We define the set of ranking scores as \(\mathcal{I}\) and the number of candidate edges as \(\mathcal{|I|}\). We refer to the ranking of a positive edge within the list as \(r\).

Mean Reciprocal Rank (MRR)

Mean Reciprocal Rank or MRR is a metric commonly used in link prediction evaluation that represents the ability of the model to rank the correct edge among a list of candidate edges. It is defined as:

\[\text{MRR} = \frac{1}{| \mathcal{I} |} \sum_{r \in \mathcal{I}}{\frac{1}{r}}\]

where \(\mathcal{I}\) is the set of candidate edges, and \(r\) corresponds to the ranking of the positive edge as determined by the score assigned to the model to each edge in the candidate set.

The ideal MRR is 1.0 meaning that the positive edges are ranked first in every score list. Because a positive edge is always included in the ranking, it cannot get the value of 0.0 so its range is in \((0, 1]\). MRR values are influenced by the size of the candidate lists, so it can only be used to compare the performance when the number of negative edges per positive edge is the same.

Hits@k

The Hits@k metric measures the number of times the positive edge was ranked in the top k positions by the model in the sorted score list:

\[\text{Hits@k} = \frac{| r \in \mathcal{I} | r \leq k |}{| \mathcal{I} |}\]

This metric is easy to interpret but has the disadvantage that any position beyond the top-k is not taken into account, so does not provide a holistic view needed for cross-model comparison, and is also sensitive to the number of negatives in the set.

Adjusted Mean Ranking Index (AMRI)

AMRI was proposed in the paper On the Ambiguity of Rank-Based Evaluation of EA or LP Methods as a metric that allows cross-model comparison, by looking at the entire score list, but is not sensitive to the chosen number of negative edges per positive edge. It is defined as:

\[\text{AMRI} = 1 - \frac{\text{MR}-1}{\mathbb{E}[\text{MR}-1]}\]

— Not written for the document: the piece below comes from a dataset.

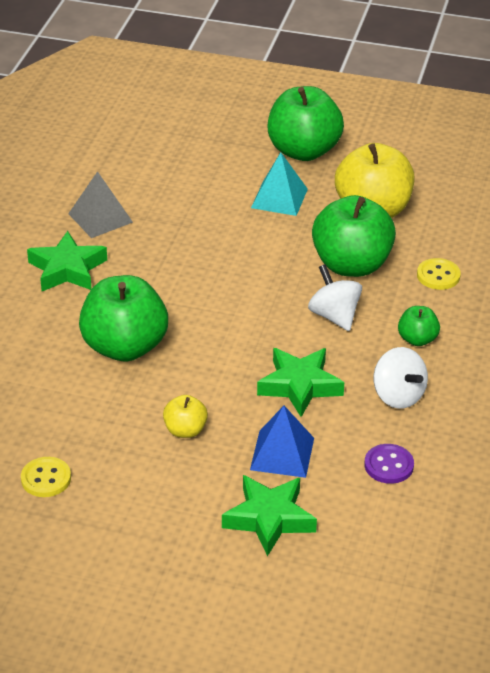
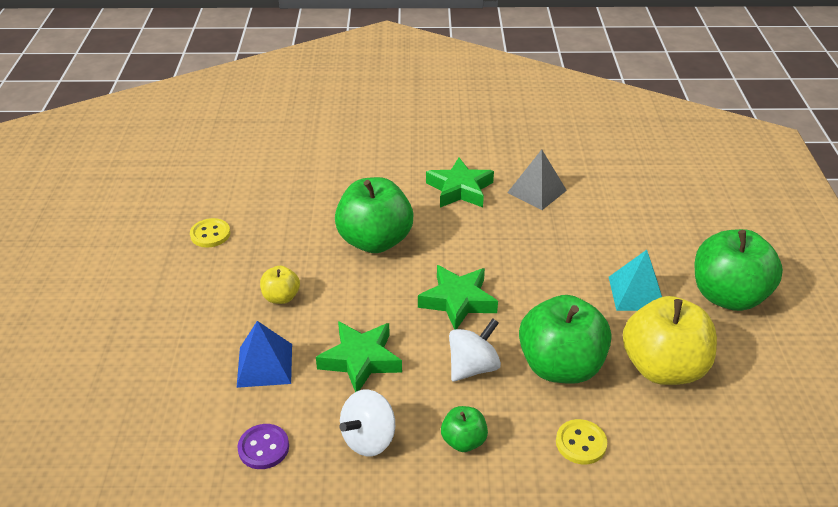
camera: 75 degrees right, 0 degrees up
(269, 518) = (180, 372): green star -> green star (458, 301)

where \(\text{MR}\) is the mean rank, and \(\mathbb{E}[\text{MR}-1]\) is the expected mean rank, which is used to adjust for chance. Its values will be in the \([-1, 1]\) range, where 1 corresponds to optimal performance where each individual rank of the positive edge is 1. A value of 0 indicates model performance similar to a model assigning random scores, or equal score to every candidate. The value is negative if the model performs worse than the all-equal-score model.”